Spring garden

 

As I get ready to go away for a week, I’m wrapping up my spring garden by harvesting the rest of the spinach and the bok choi and freezing the part I can’t eat. I’ve been eating the asparagus (and feeding it to friends) pretty much as I’ve gone along. I had a great harvest this year! The lettuce is great, but I can’t freeze it, so some will probably be wasted. And the early peas are just starting now, which means some may go by before I get back. I’ll let one of my friends know that she can come over and pick. And there’s kale, but I’m hoping that will hold until I get back. Here’s a look at the spinach and the first of two bok choi harvests:

spinach-and-bok-choi.jpg

The warm weather crops are all in and I just planted a second round of corn and beans. I started the peppers and tomatoes inside from seed, and they were very slow to get going, so I’m hoping they will catch up now that they’re outside.

I did have a little problem with what I think was a deer hopping over the fence and munching on the growing tips of my sugar snap peas on one side of the trellis. Here is the impact point where he/she landed:

deer-prints.jpg

And here’s the bitten-off tops of the pea plants:

eaten-peas.jpg

So it goes. There is still plenty of stuff left for me.

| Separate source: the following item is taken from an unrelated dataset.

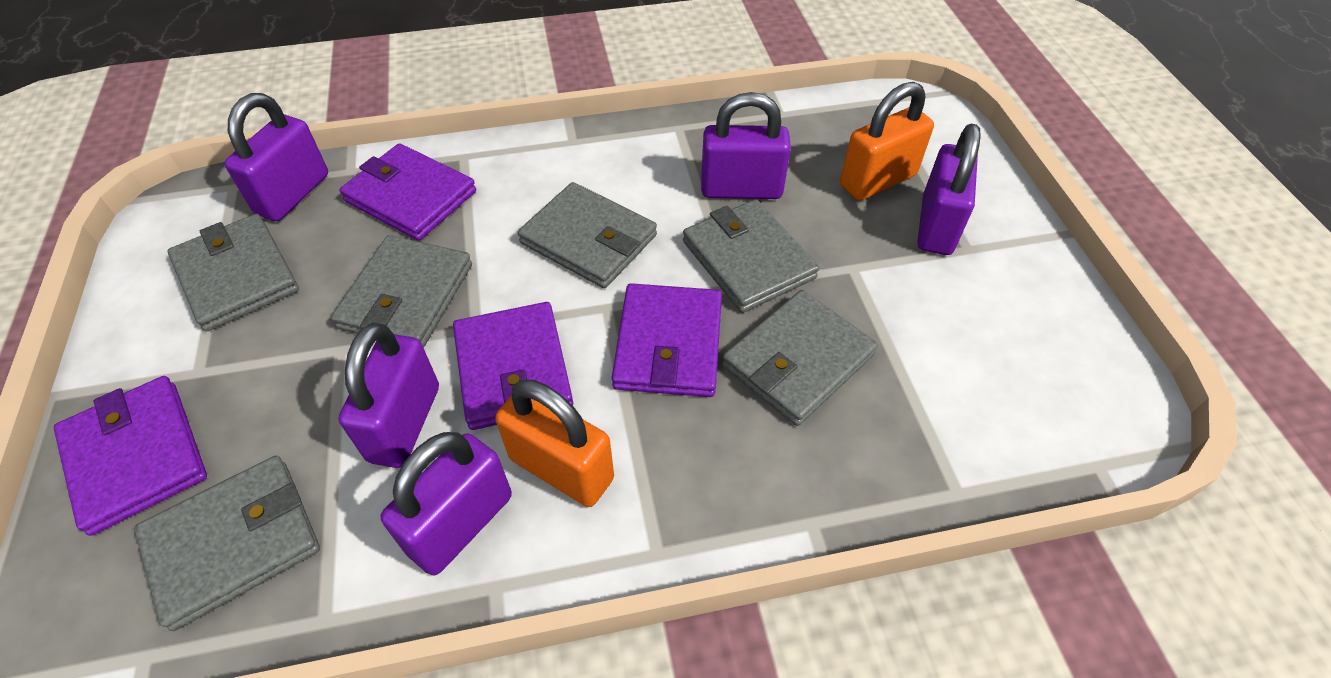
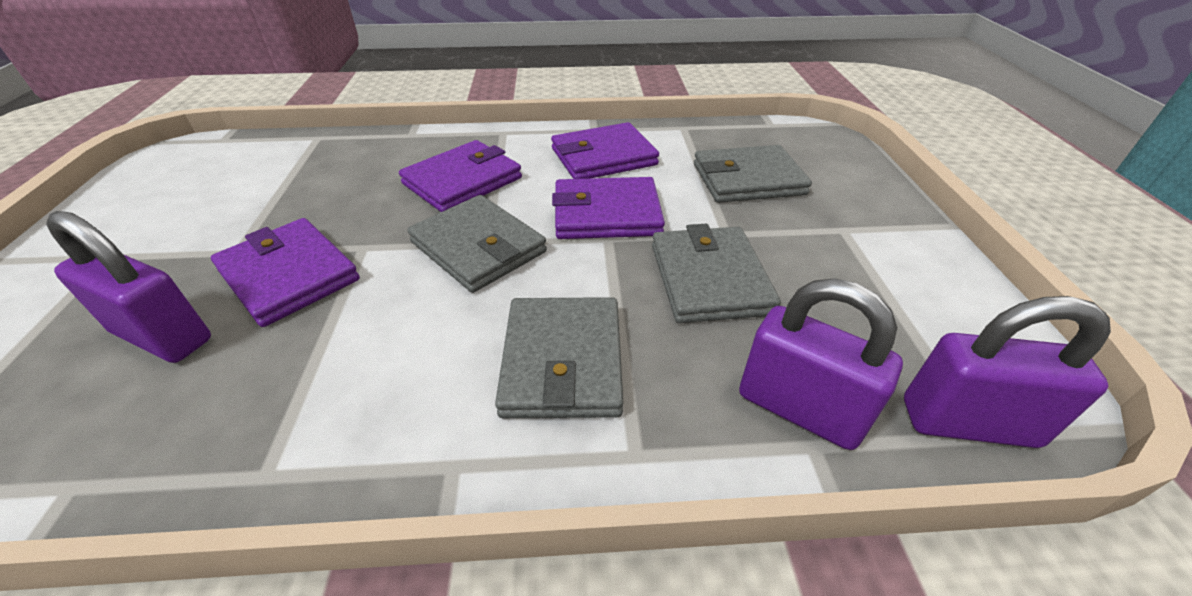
grey wallet: 6 -> 4
orange padlock: 2 -> 0
purple padlock: 5 -> 3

A few plots over, one of the gardeners changed his mind at the last minute and decided to give up his plot and the 5 bales of hay he had already paid for. So I spread the hay and planted 5 rows as follows: pumpkins, dragon gourds, buttercup squash, butternut squash, and melons. The dragon gourd seeds were a gift from a friend and they looked really odd:

Gourd-seeds.jpg

The pumpkin patch doesn’t look like much now:

pumpkin-patch.jpg

But thanks to the recent rain, the seedlings are coming up:

pumpkin-seedlings.jpg

And I expect that patch to be covered with vines in the near future.

The gardener next to me is way behind in his planting, due to family obligations, but was out with his young son yesterday afternoon getting some plants in. He paid me a lovely compliment, saying that he wasn’t planting anything tall on my side because he liked the view toward my garden. Called it a “borrowed landscape” (he’s a landscape designer). I went over to see my garden from his angle and caught this lovely view backlit by the late afternoon sun:

backlit-garden.jpg

That’s peonies and catmint on the left, parsley in front, and peas on the trellis the right. (Note that there are peas on only one side of the arbor – that’s due to the deer. Behind the blue chairs is a section of the hayfield that is left to grow wild as a wildlife-friendly meadow with milkweed, queen anne’s lace, and other wildflowers.

I’ll do one last pass of weeding today and then cross my fingers that everything survives for the week I’m away.